Мне не пришлось больше ходить зимними маршрутами на тот берег речки Ирки, в той землянке я не ночевал больше ни разу. В этом месте леса, со слов Жени, началась вырубка леса, и побывать в землянке больше не получиться.
Хотя позднее, с Аленой, в компании с Маргаритой и Женей Клюевыми нам совсем недавно, летом удалось побывать на этом месте. Идея была Женина, началась она с просьбы Алены по грибы, а Женя предложил посмотреть, что стало с землянкой и этим местом.

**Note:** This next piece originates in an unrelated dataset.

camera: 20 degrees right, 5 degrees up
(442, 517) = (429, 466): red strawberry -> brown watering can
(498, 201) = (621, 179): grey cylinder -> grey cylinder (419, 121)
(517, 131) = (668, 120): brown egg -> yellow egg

Пока мы ехали туда на двух машинах, останавливались на поворотах лестной дорожки, Женя успел рассказать, что место это очень изменилась, и что народ совсем недавно видел, что недалеко от него живет Миша-медведь, собирает на болоте ягоду. Конечно, плутание по лесной дороге было гораздо быстрее, чем пешком под рюкзаком. Но места эти я не узнавал. Все вроде лес тот же, а память не может сопоставить виденное тогда в зимнем лесу на пешем маршруте и видимое сейчас, в летнем лесу из окна автомобиля. Не могу понять, где мы едем, и как это не совпадает с тем, где мы шли тогда. Путаюсь в воспоминаниях и понимаю, что плутаю во времени. Это в прошлом, в моей памяти лес был тогда такой, зимний, тропа была другая. Сейчас в настоящем нет того леса, той тропы. Мы едем в другом времени, уже в другом лесу, другой дорогой, хоть и к тому же самому месту. Но не стыкуется, не совпадает в памяти виденное мной тогда, и увиденное мной теперь. Не то, тогда не сейчас. А место точно то.

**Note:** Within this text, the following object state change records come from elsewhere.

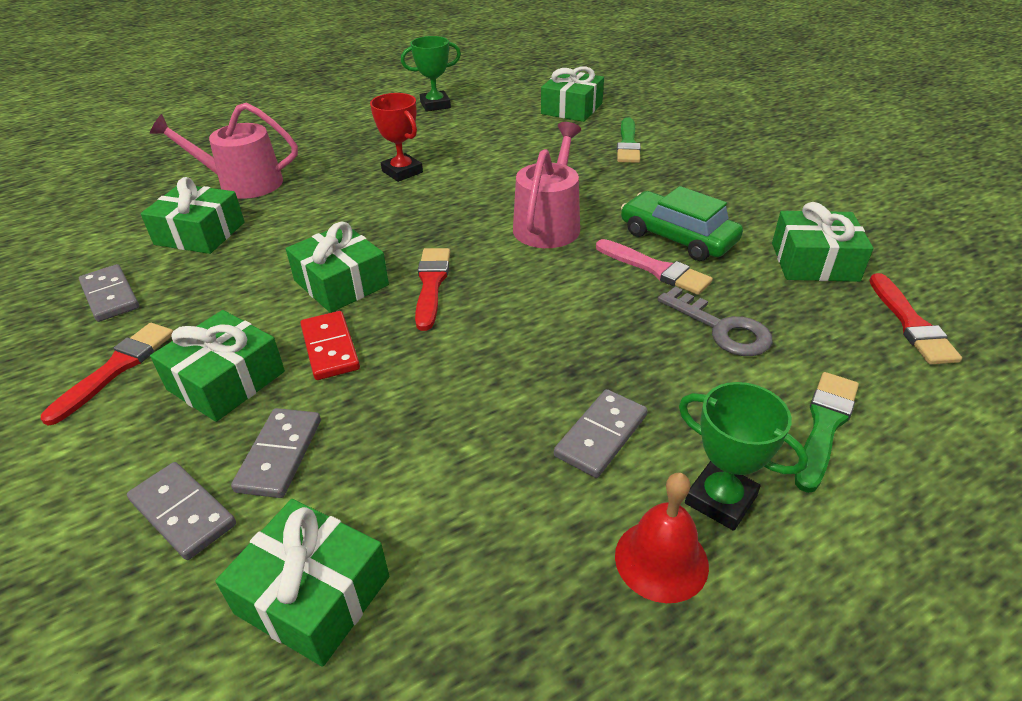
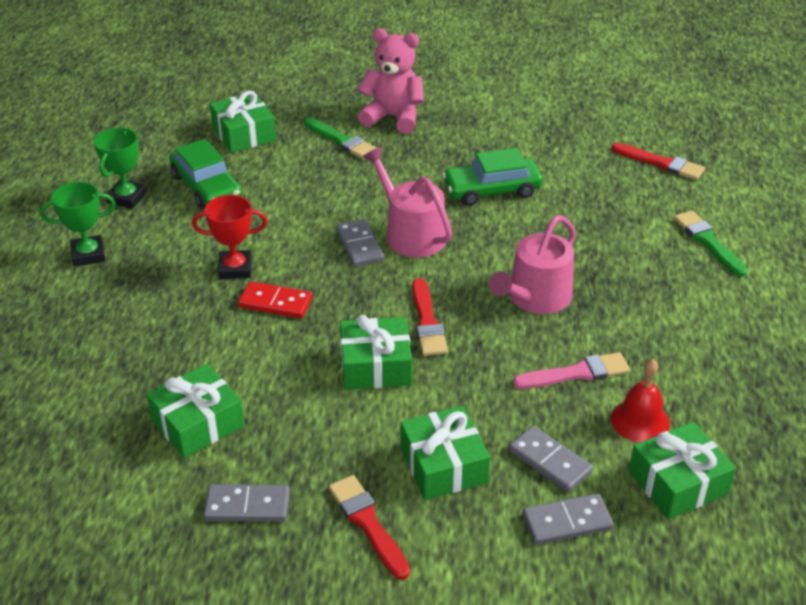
camera: 55 degrees left, 0 degrees up
(243, 183) = (130, 369): pink watering can -> pink watering can (535, 298)
(330, 348) = (455, 400): red domino -> red domino (275, 302)
(431, 284) = (427, 322): red brush -> red brush turned 135 degrees counterclockwise
(487, 122) = (206, 186): none -> green car
(601, 435) = (648, 321): grey domino -> grey domino (359, 245)
(655, 269) = (517, 218): pink brush -> pink brush (576, 373)
(661, 560) = (749, 346): red bell -> red bell (640, 421)
(699, 150) = (393, 117): none -> pink teddy bear
(720, 499) = (727, 305): green trophy -> green trophy (88, 255)
(722, 328) = (601, 228): grey key -> none
(814, 262) = (575, 157): green gift -> none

Вот и землянка. Крыша ее обвалилась видимо давно, хотя бревна все еще голыми старыми ребрами торчат из земли. Осыпалась земля со стороны входа. Место точно то, но не узнать. Речку Ирку заплотинили бобры, и у места стоянки она разлилась болотистым прудом. Нет того звенящего стремительного бега, нет плеска и бликов воды в лучах солнышка. Нет бревенчатого мосточка, с которого тогда брали воду. Нет и следа стоянки. Есть только эта обвалившаяся, зарастающая травой и засыпанная на половину землей яма землянки с торчащими бревнами крыши.
Странно я тогда себя чувствовал, как будто приехал в гости к старым знакомым, а здесь давно уже новые живут. Понятно стало, что землянка та и реченька та и все, что было тогда, живет в глубине моего сердца, грея меня оттуда теплыми лучиками памяти о том замечательном времени, оценить значение которого удалось по-настоящему только с годами. А здесь другая, новая сегодняшняя жизнь, полная шелеста разросшейся на берегу березки, ветерка в вершинах может тех же что и тогда сосен, речке, приютившей бобровое семейство, жизни, идущей дальше в ее неумолимом невозвратном потоке. События, которые происходят сейчас так же как другое прошлое останутся в нашей памяти, и также со временем, поселившись в нас, как все хорошее в этой жизни, произошедшее с нами, будут греть нас из глубины души, глубины сердца пока мы живы. Пока мы помним все хорошее, что происходило с нами в этой жизни. А плохое память сама потихоньку забывает, окутывая пеленой забвения боль и страх, оставляя только добро, свет и любовь.